Quais as vantagens da dobradiça pantográfica no porta-malas?

Item não toma espaço no compartimento de bagagens, mas custo elevado faz marcas descartarem o recurso

29 dezembro 2017 - 11h47Com Informações da Quatro Rodas
Dobradiças articuladas do Peugeot 408 não invadem porta-malas
Dobradiças articuladas do Peugeot 408 não invadem porta-malas - Divulgação

Sua principal virtude é não ocupar o compartimento de bagagens quando o porta-malas está fechado, ao contrário da tradicional estrutura “pescoço de ganso”.

Essa não é sua única vantagem. Uma série de partes articuladas permite que a tampa do porta-malas mude de ângulo em relação à carroceria conforme é movimentada.

Isso possibilita, por exemplo, que a tampa abra o suficiente para facilitar o acesso ao porta-malas sem que sua parte mais alta supere o teto do carro.

Entretanto, sua estrutura mais complexa tem um custo maior e pode provocar mais ruídos, por conta do maior número de componentes.

Item é raridade entre os sedãs

A maioria dos sedãs vendidos no Brasil não dispõem de dobradiças pantográficas, inclusive veículos que custam mais de R$ 100.000 – como Honda Civic e Toyota Corolla.

As hastes não só tomam espaço do compartimento de bagagens como podem amassar objetos menos resistentes.

Alguns carros perderam as dobradiças pantográficas na transição entre gerações. Nissan Sentra e Ford Focus Sedan/Fastback são dois exemplos.

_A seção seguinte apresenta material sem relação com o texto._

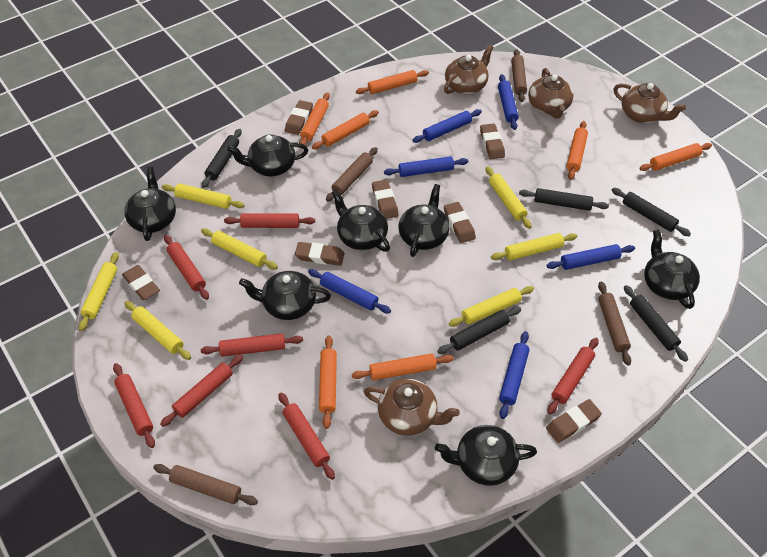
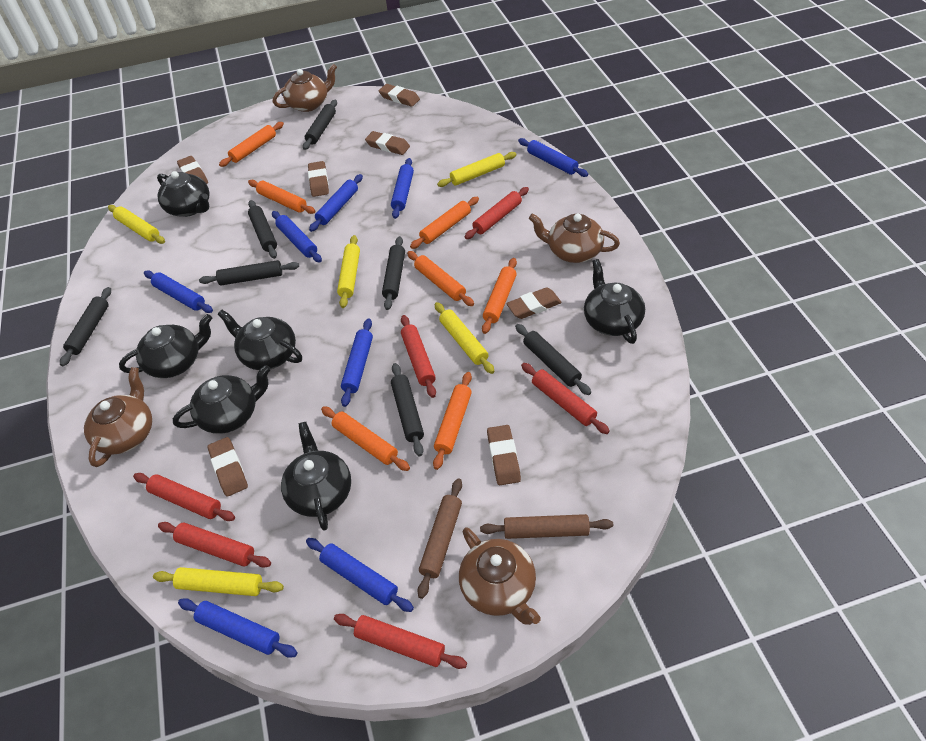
black rolling pin: 5 -> 7
black teapot: 7 -> 6
blue rolling pin: 6 -> 8
brown rolling pin: 4 -> 2
red rolling pin: 7 -> 6
yellow rolling pin: 7 -> 5

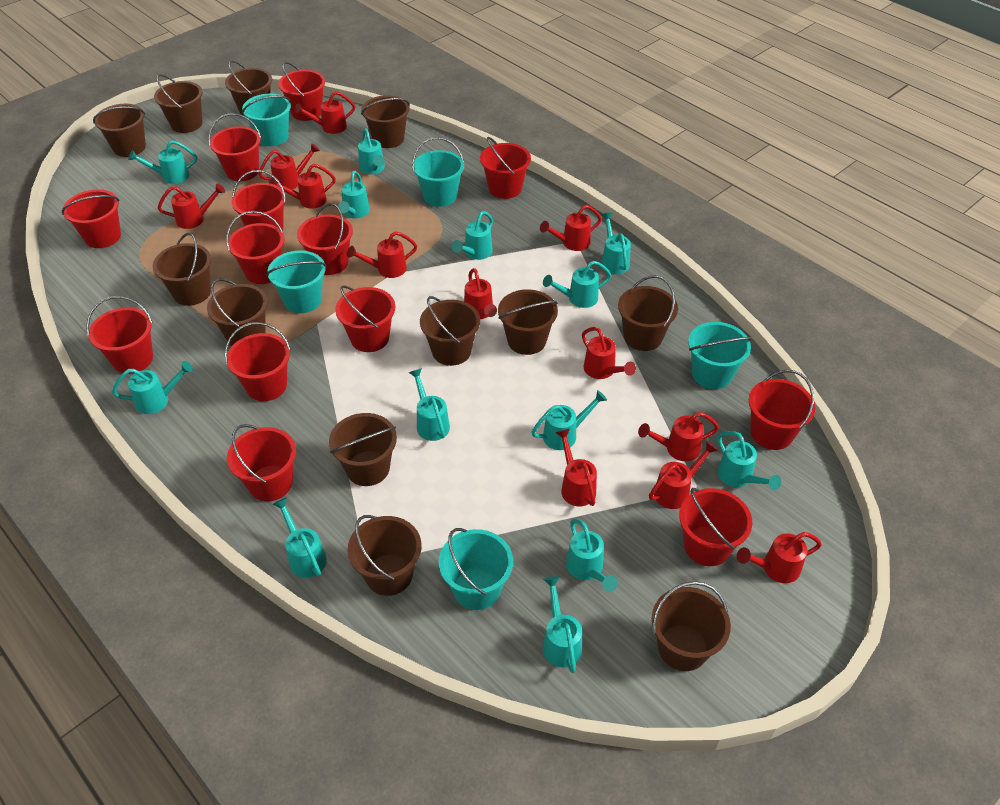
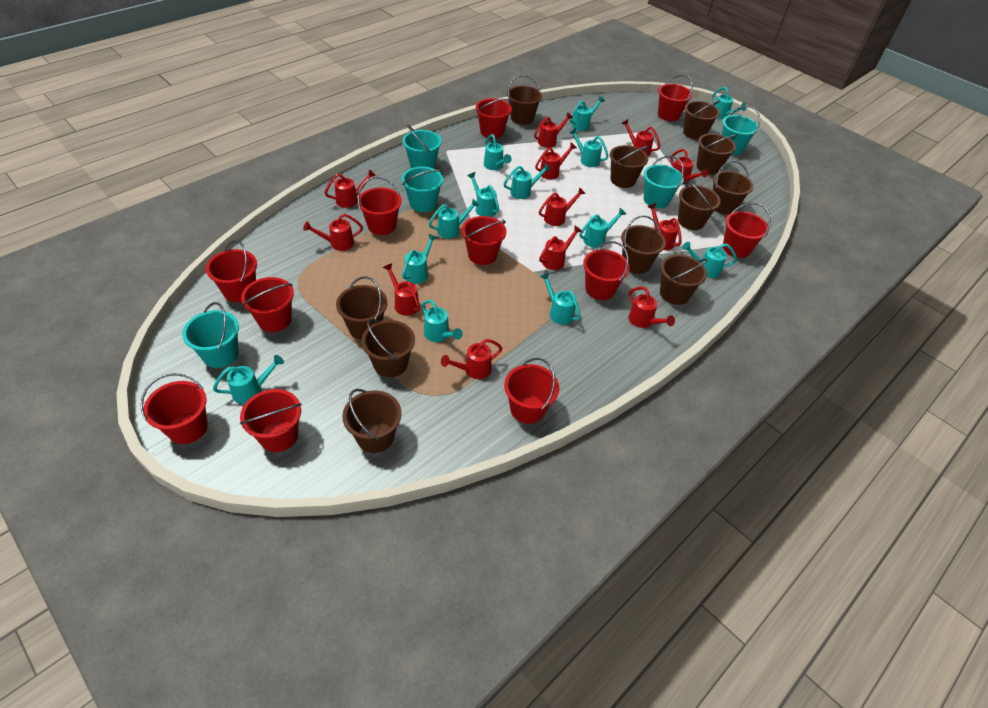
brown bucket: 12 -> 11
red bucket: 13 -> 11

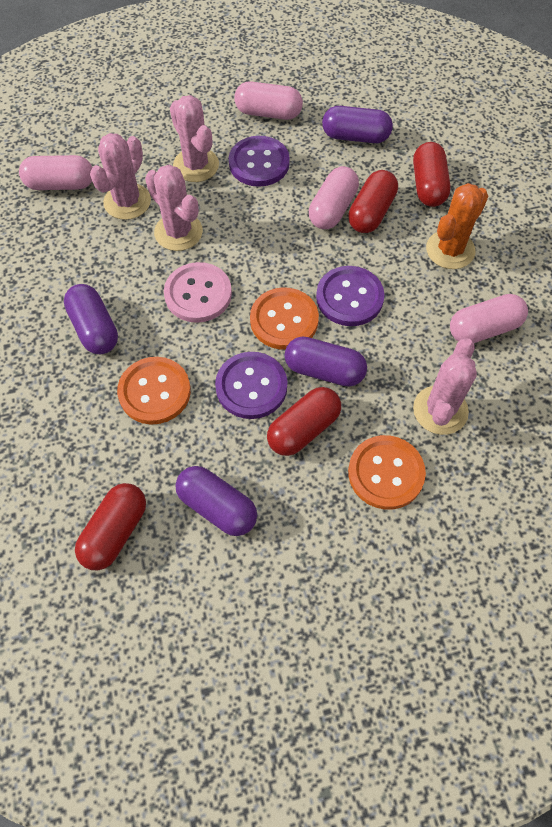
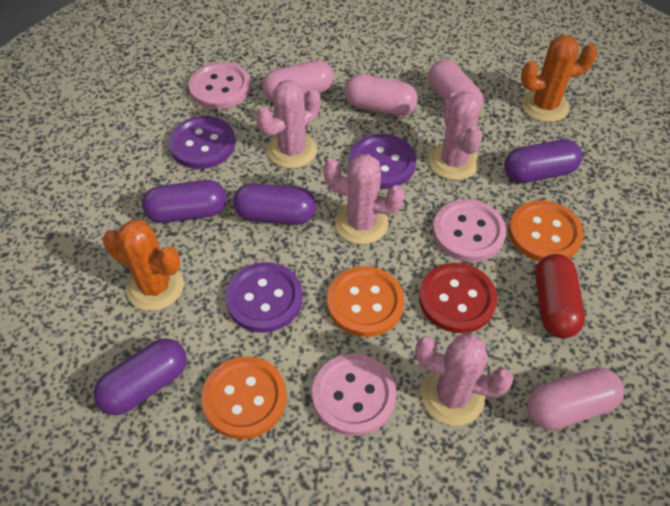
orange cactus: 1 -> 2
pink button: 1 -> 3
red button: 0 -> 1
red capsule: 4 -> 1

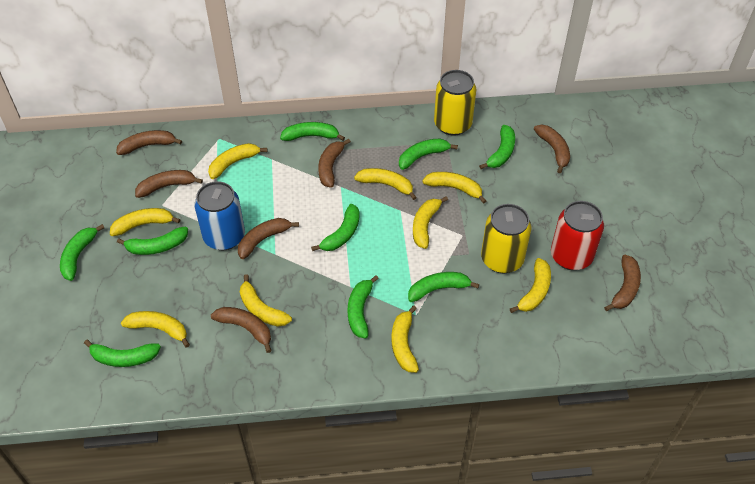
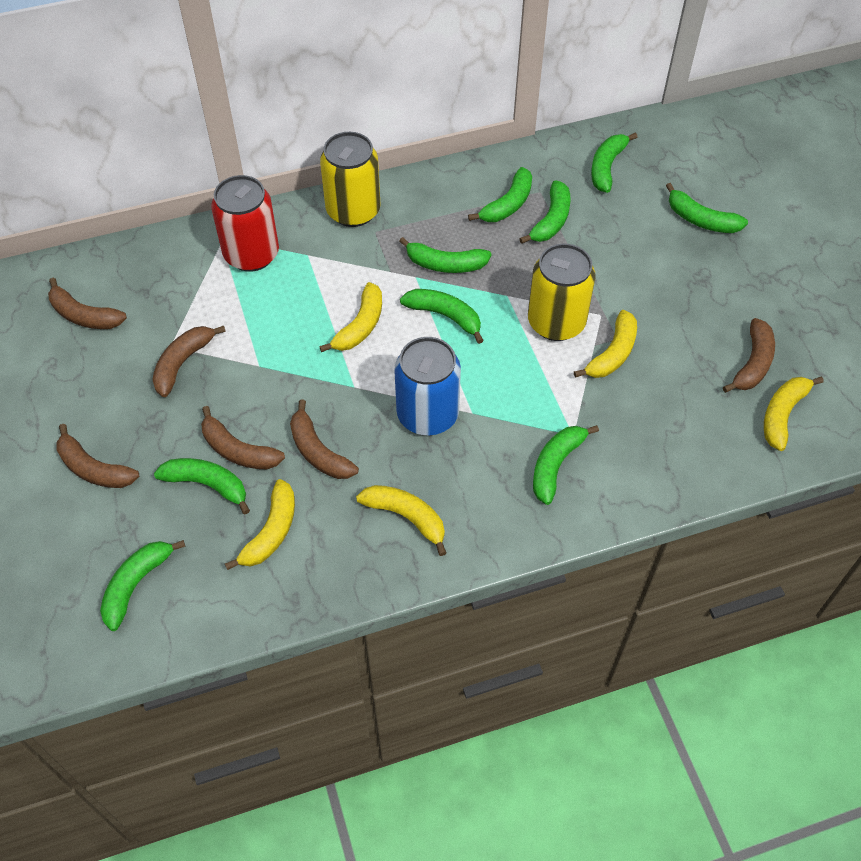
brown banana: 7 -> 6
yellow banana: 9 -> 5

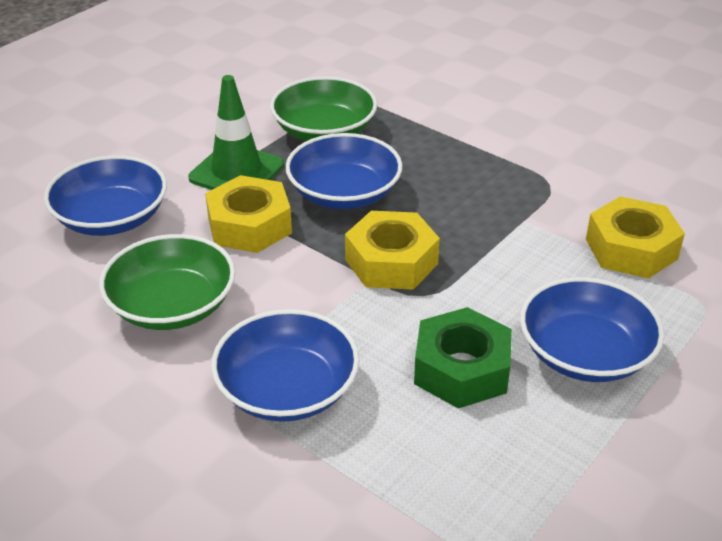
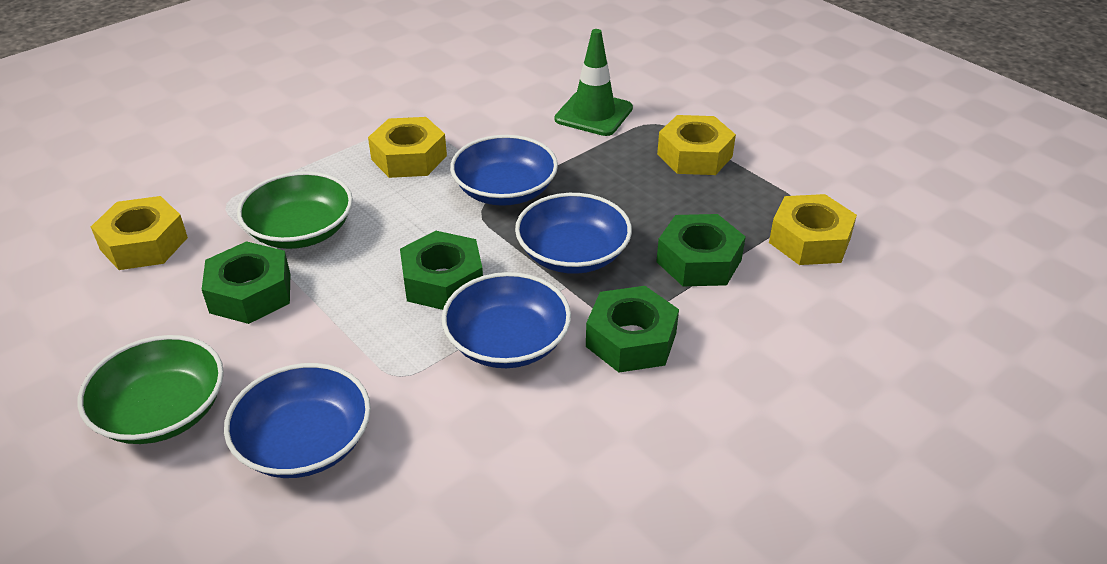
green nut: 1 -> 4
yellow nut: 3 -> 4

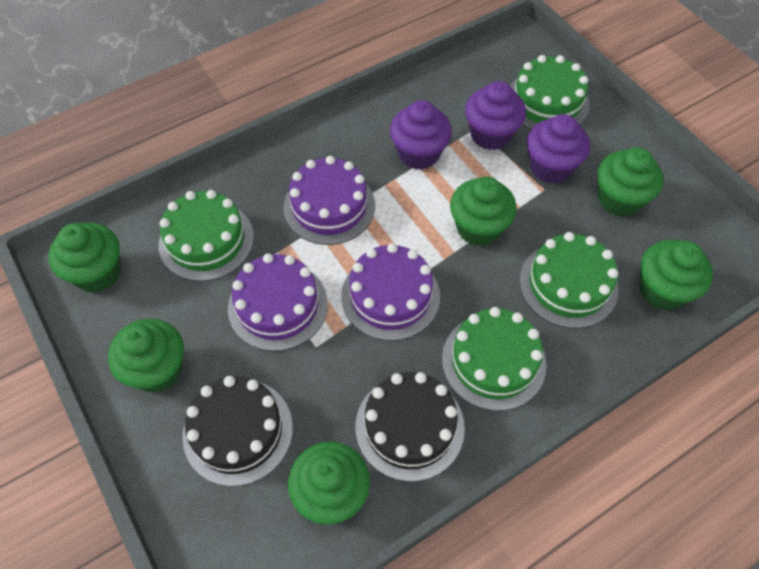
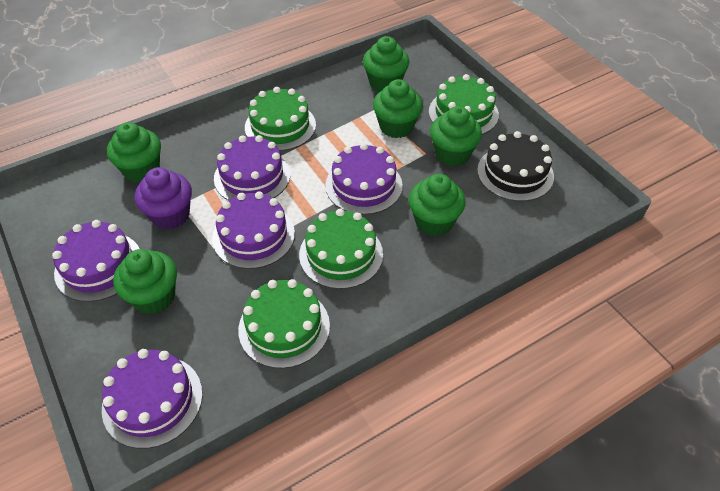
black cake: 2 -> 1
purple cake: 3 -> 5
purple cupcake: 3 -> 1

Outros modelos possuem o pescoço de ganso, mas as hastes ficam protegidas por um compartimento – o que não impede de roubar o espaço do porta-malas mesmo assim.

Aqui se enquadram modelos como Citroën C4 Lounge, Ford Fusion e VW Passat.

Apenas Mitsubishi Lancer, Peugeot 408 e Ford Ka Sedan (anteriormente chamado Ka+) saem de fábrica com o equipamento.